On your tippy toes, my friends…On your tippy toes…

 Not too long ago I wrote an article about religion, the evolution of belief systems, their differences, originations and separations.  I wanted it to be witty and irreverent, but in the end it merely sounded preachy.  It wasn’t meant to be sermon-y, but by the time I was done what little humor there was shriveled up into something that looked like ginger root.  Why do you think that was?

 I was trying to write a story about one of the two taboos in conversation and correspondence:  Politics and Religion.  Two innocent words that can set buildings on fire, melt the polar ice caps and render intelligent species impotent.  I don’t pay a lot of attention to the innuendoes and intricacies of politicians and their worlds; I listen to the basics and ignore the rest (especially TV commercials), doing my best to understand all sides of the proverbial coin.

 Religion, on the other hand, hits a nerve deeper than indigestion in most people.  Many find it hard to be light about spiritual possibility or probability, as its premise strikes everyone at their core.  Normal human beings can sit down next to each other at a banquet or movie or conference and have a great time talking, noshing, telling secrets and planning futures without ever raising an eyebrow.  But drop a stray word or two into the mix — church, witch, baptist, muslim — and suddenly the hairs that sit atop those same eyebrows are standing straight up.  Why is that?

 There is something very volatile about religion, especially one starting with a capital “R”.  Most people seem to be able to toss off the lowercase word in with the lightest of air.  We say things like “it’s a religious thing” or “he’s got religion” and no one seems to think differently.  But let someone say “My Religion is Lutheran” or “the Religion of Mother Nature” and suddenly we are getting too personal.  If one worships in a temple and another a cathedral, are they any different than one who worships in a mosque?  Or one that celebrates under the full moon?

 When we put that capital into our vocabulary we are suddenly touching that nerve that pulsates deep within each one of us.  The nerve that is attached to ego: to who we are, what we can be, what we will be when it’s all over.  We need to believe our suffering means something in the long run, and that by seeking penitence we can clear up past mistakes and open the way forward to happily-ever-after.  When someone messes with our path to happily-ever-after, they slow us down.  How dare they get in the way of our forward movement?

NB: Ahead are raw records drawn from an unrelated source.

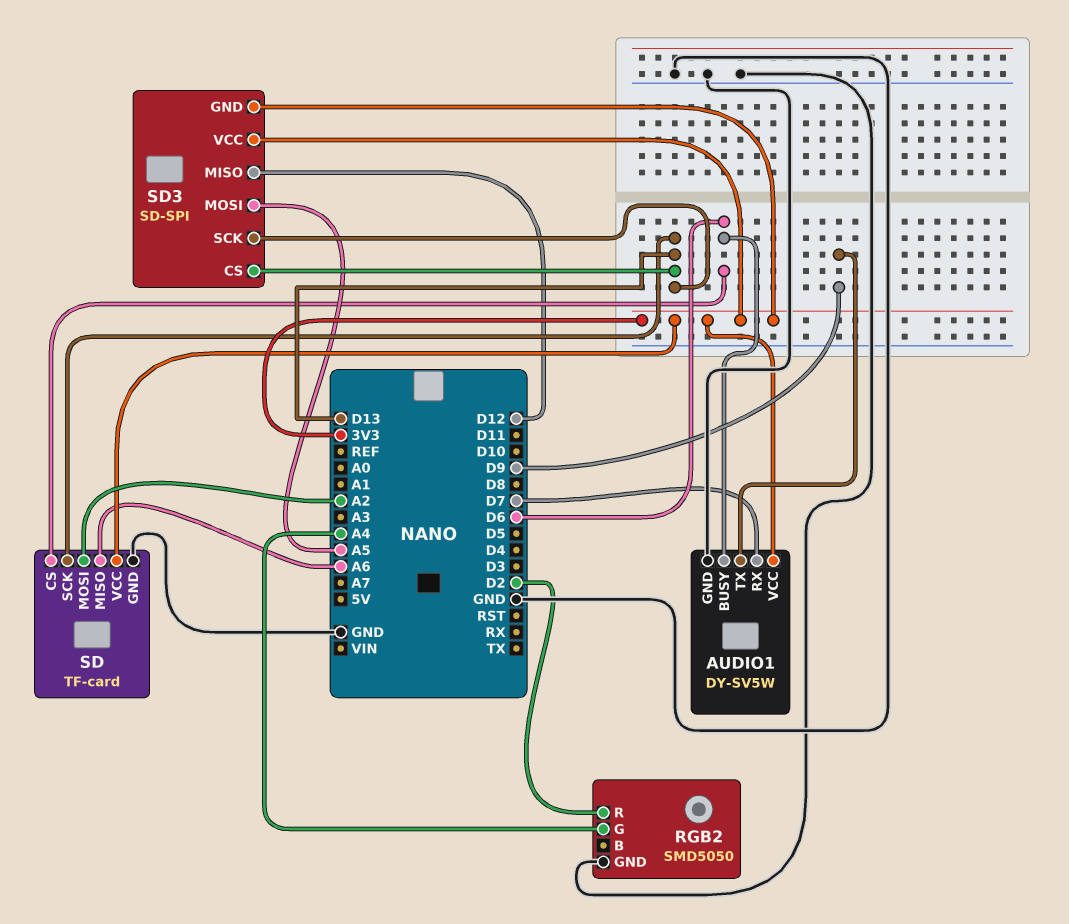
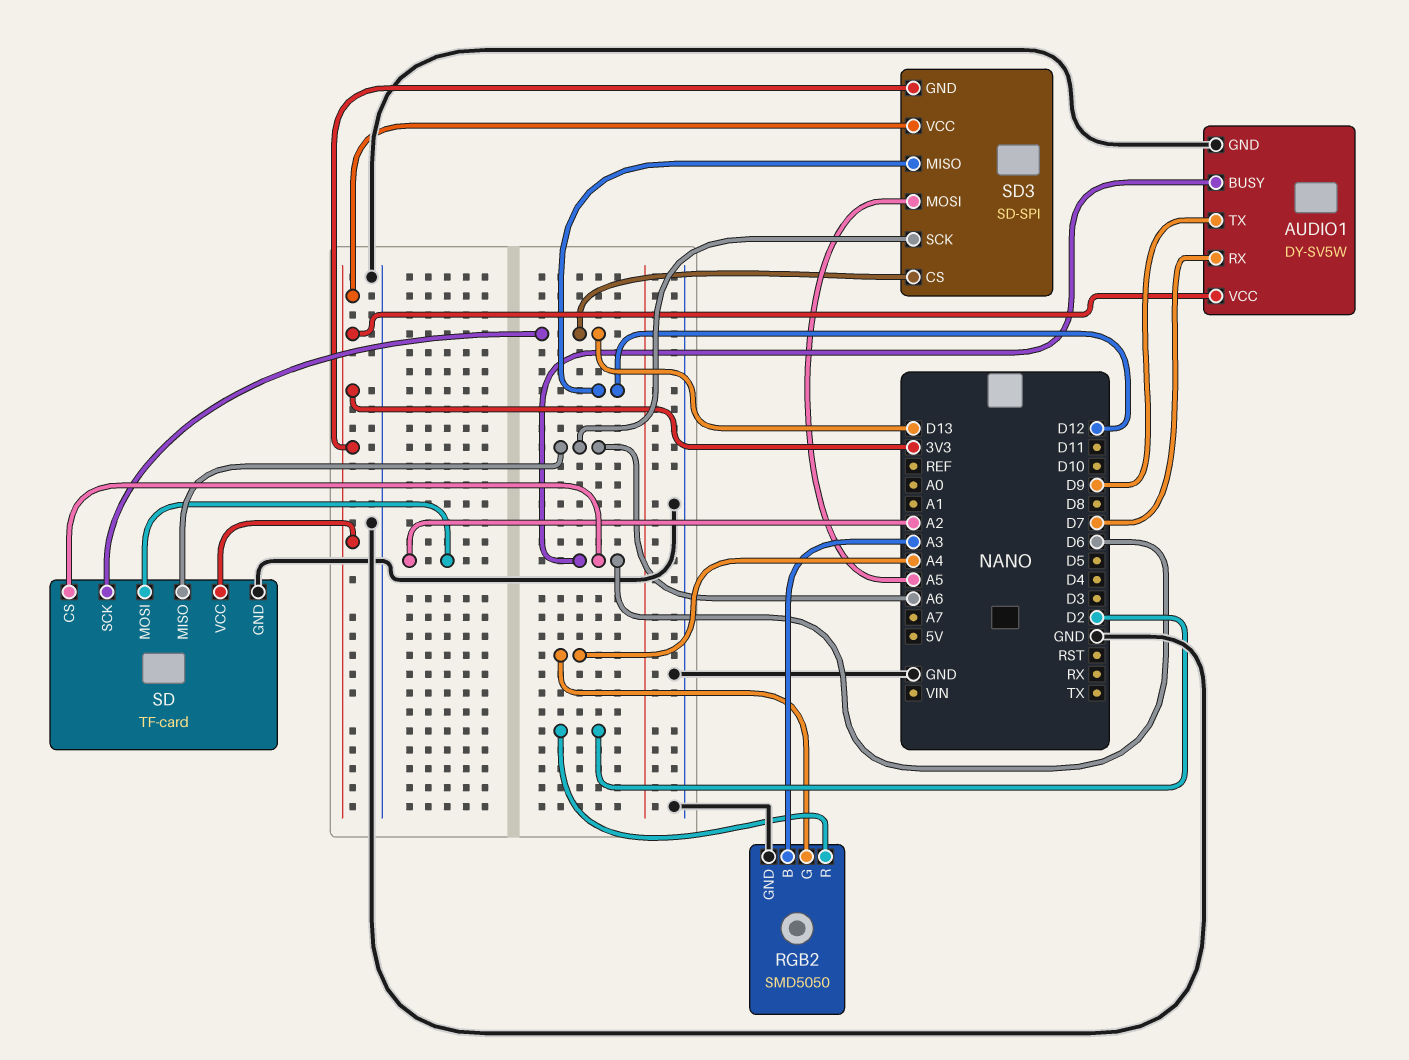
RGB2 pin B: none -> A3
SD3 pin SCK: D13 -> A6

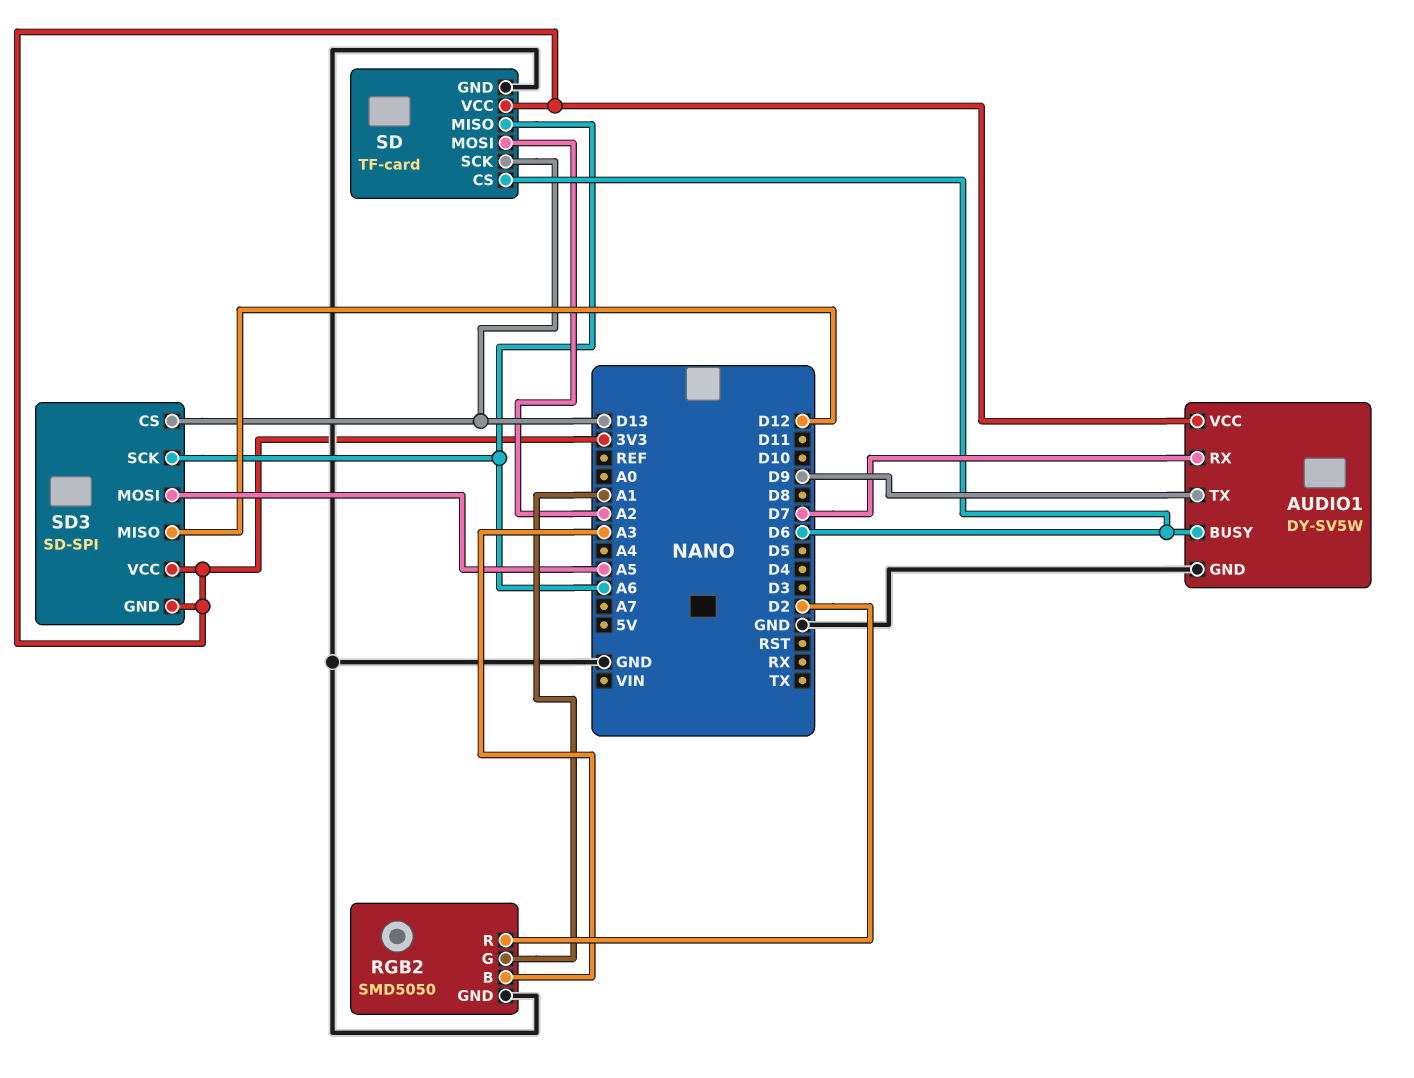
RGB2 pin G: A4 -> A1

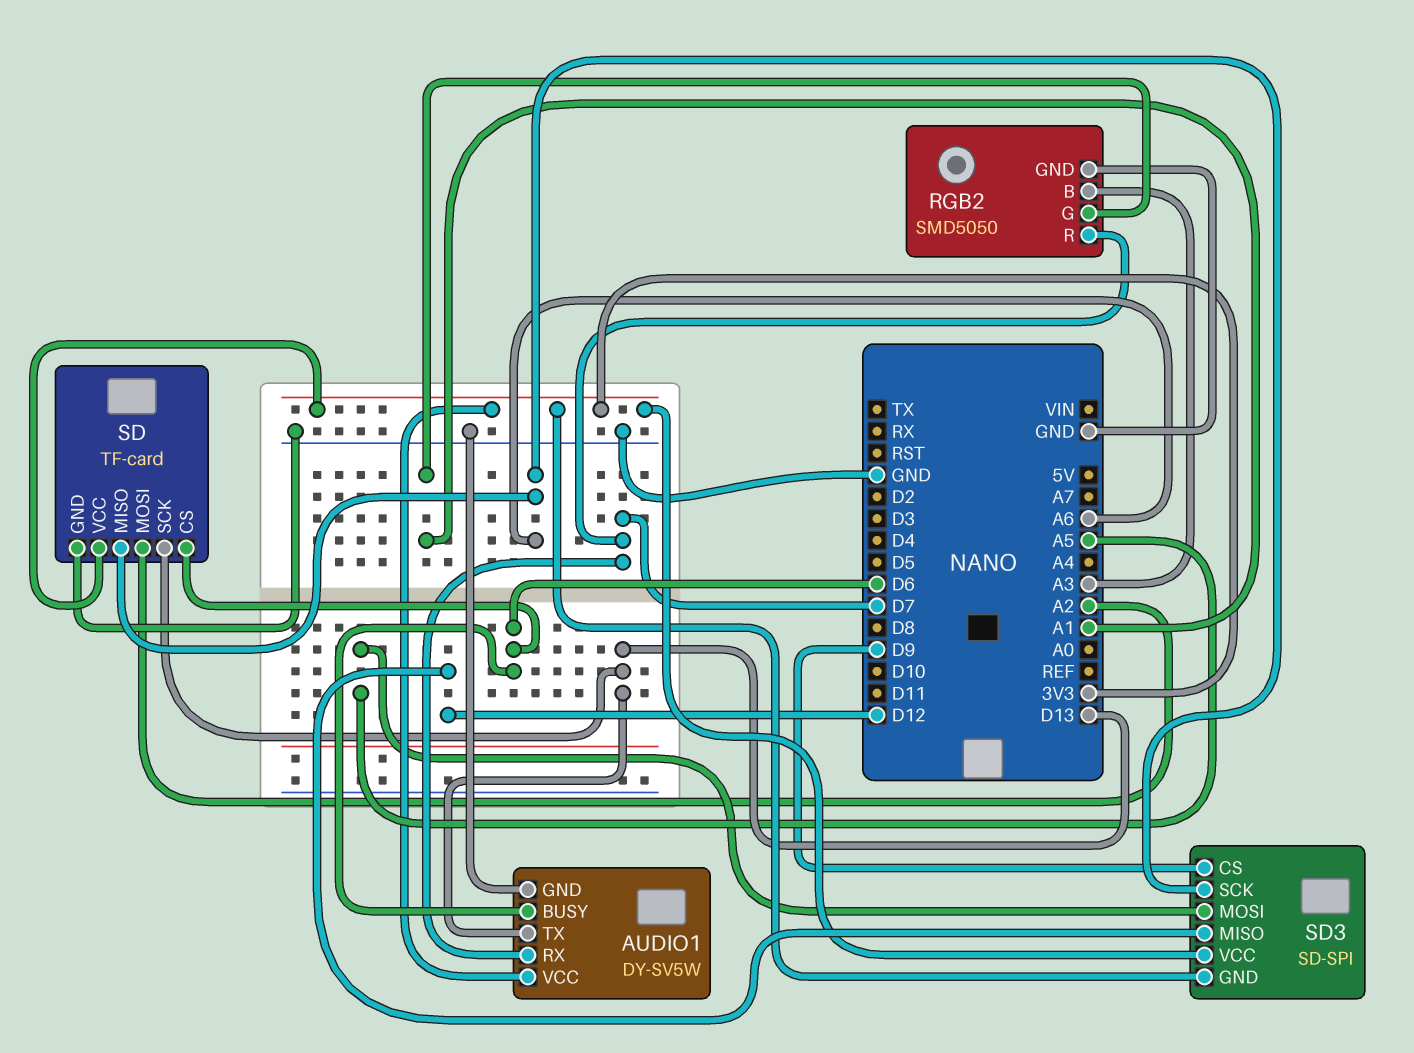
AUDIO1 pin TX: D9 -> D13
RGB2 pin R: D2 -> D7
SD3 pin CS: D13 -> D9

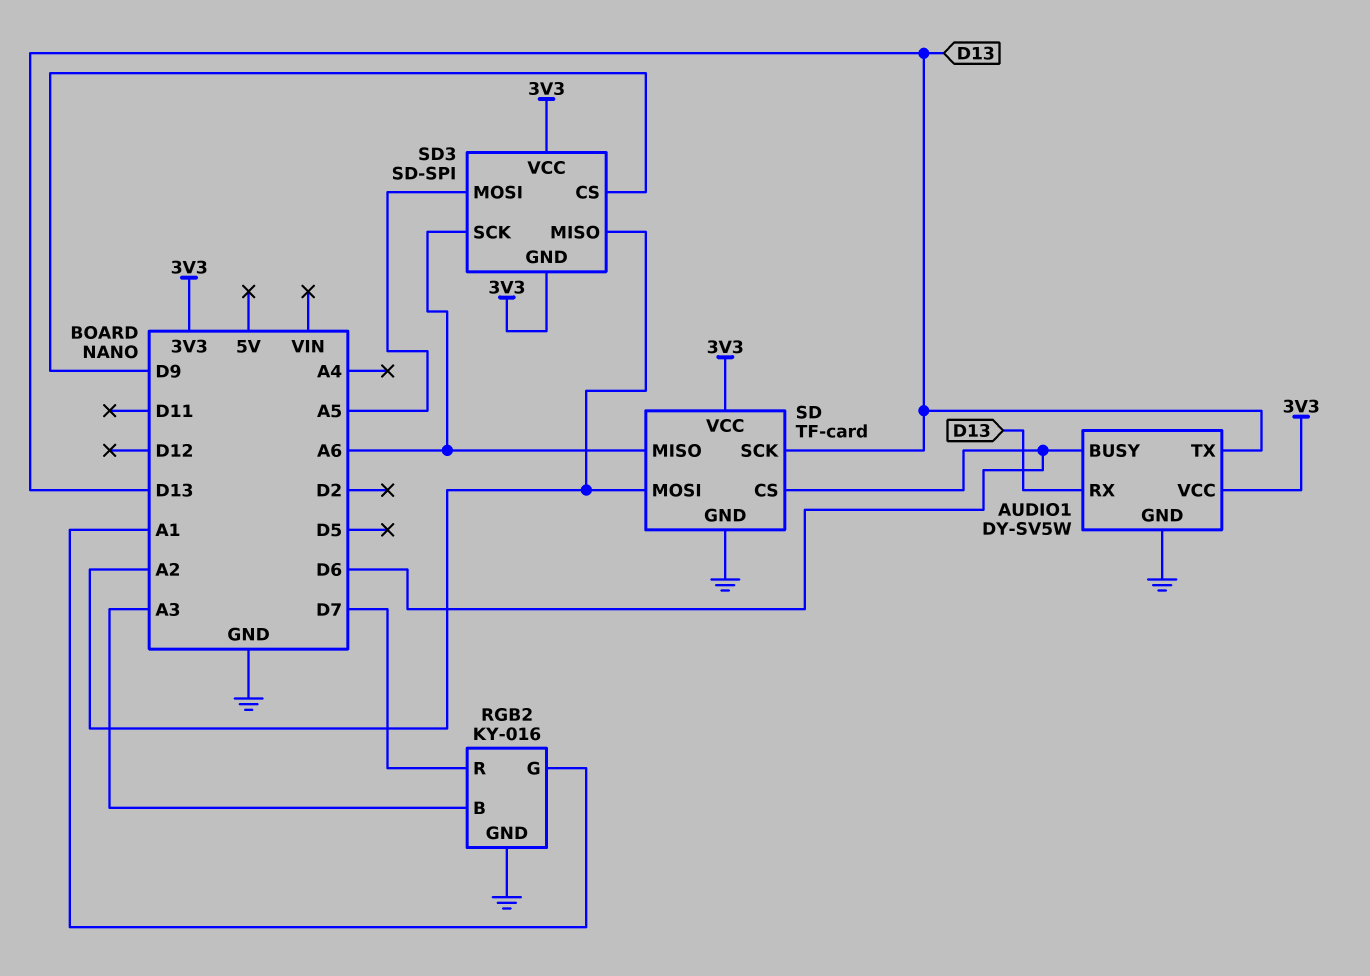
AUDIO1 pin RX: D7 -> D13
RGB2: SMD5050 -> KY-016
SD3 pin MISO: D12 -> A2

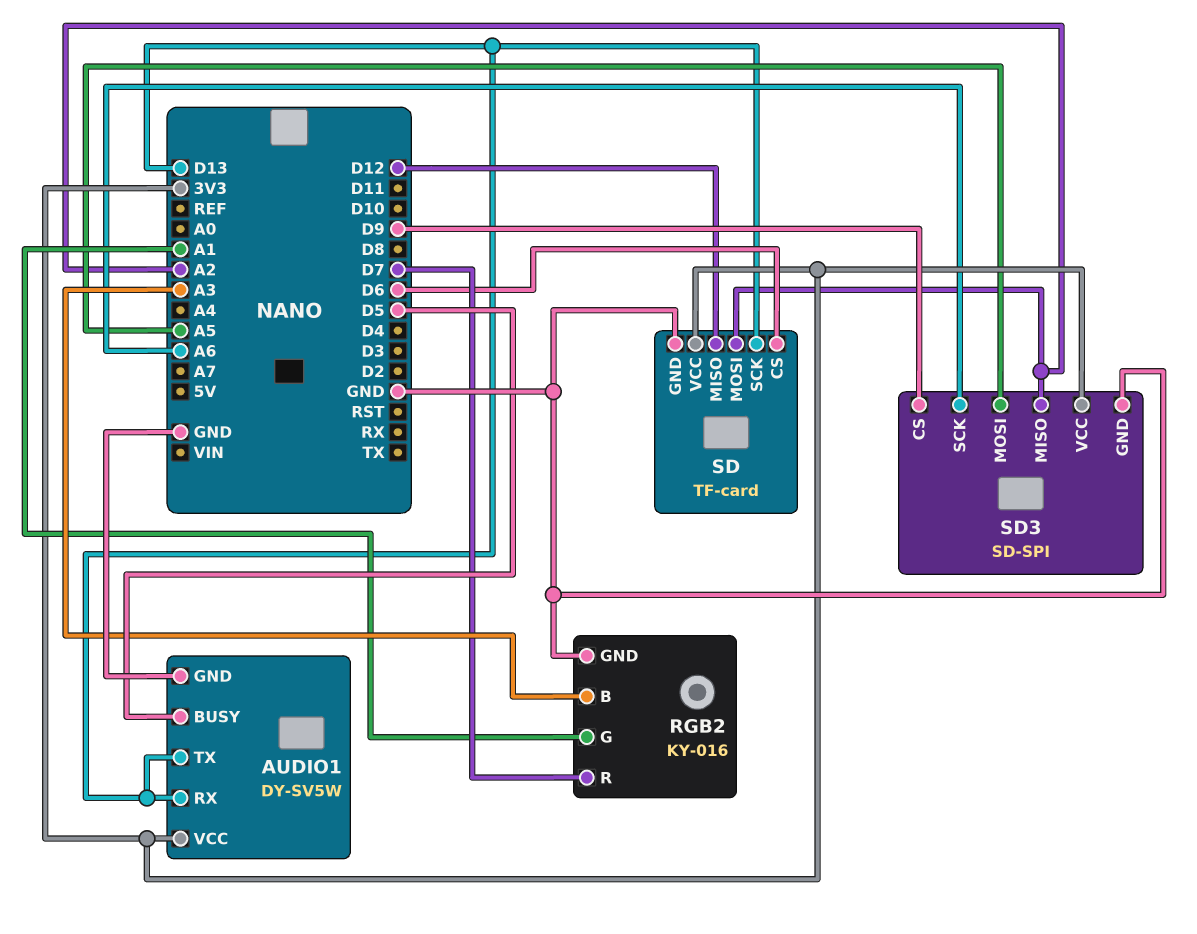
AUDIO1 pin BUSY: D6 -> D5
SD pin MISO: A6 -> D12
SD3 pin GND: 3V3 -> GND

Since ego needs to be right, those who do not believe as we do are obviously “wrong.”  And we are uncomfortable with wrong.

 Religion and worship has its place in the scheme of things. There are many reasons why we need something outside of ourselves to inspire us, to coach us, and to forgive us, especially when we find it hard to forgive ourselves.  But if you stop and think of all the hearts that have been broken, all the lives that have been destroyed because of the same message being skewered from religion to religion, you begin to stop capitalizing the word.  You start to realize that as long as one’s god or goddess, one’s savior or one’s reincarnation keeps harmony and peace and honesty and love in the world, what does it matter what he or she is called?  What difference does it make whom you pray to?

 The twisty thing is that, to many people, the who does matter.  The afore-mentioned nerve flares up with such intensity that you can often see steam radiating from their head.  Their bodies subtly tremble, their smiles get hard and thin, their eyes widen and their pupils dilate.  If you are brave enough to discuss and debate the differences between spiritual preferences, you are often taken to heights and depths never dreamed by mortal man.  It is this way or that way because it has always been this way or that way.  Religion takes no one off the hook, assuring all that theirs is the true path to salvation.

 You know what I have realized through the ups and downs of spirituality?  That everyone is headed in the same direction.  If one’s skin was peeled off and replaced by a clear plastic replica, all of our hearts would look the same.  They would all beat in the same rhythm; they would all bleed and break and rejoice the same way.  One’s salvation would look the same as the other.  It wouldn’t matter if one believed in heaven or reincarnation or astral travelling to another a planet that had nothing but flowers and puppy dogs forever. For under the skin, under the indoctrinations that we all have gone through, we all want to believe in something.  Something greater, cleaner, calmer, than anything we can find in this world.  Religion gives the weak strength, the angry peace.  It is a venting post for everything that is wrong with this world, and a cauldron for all that is right.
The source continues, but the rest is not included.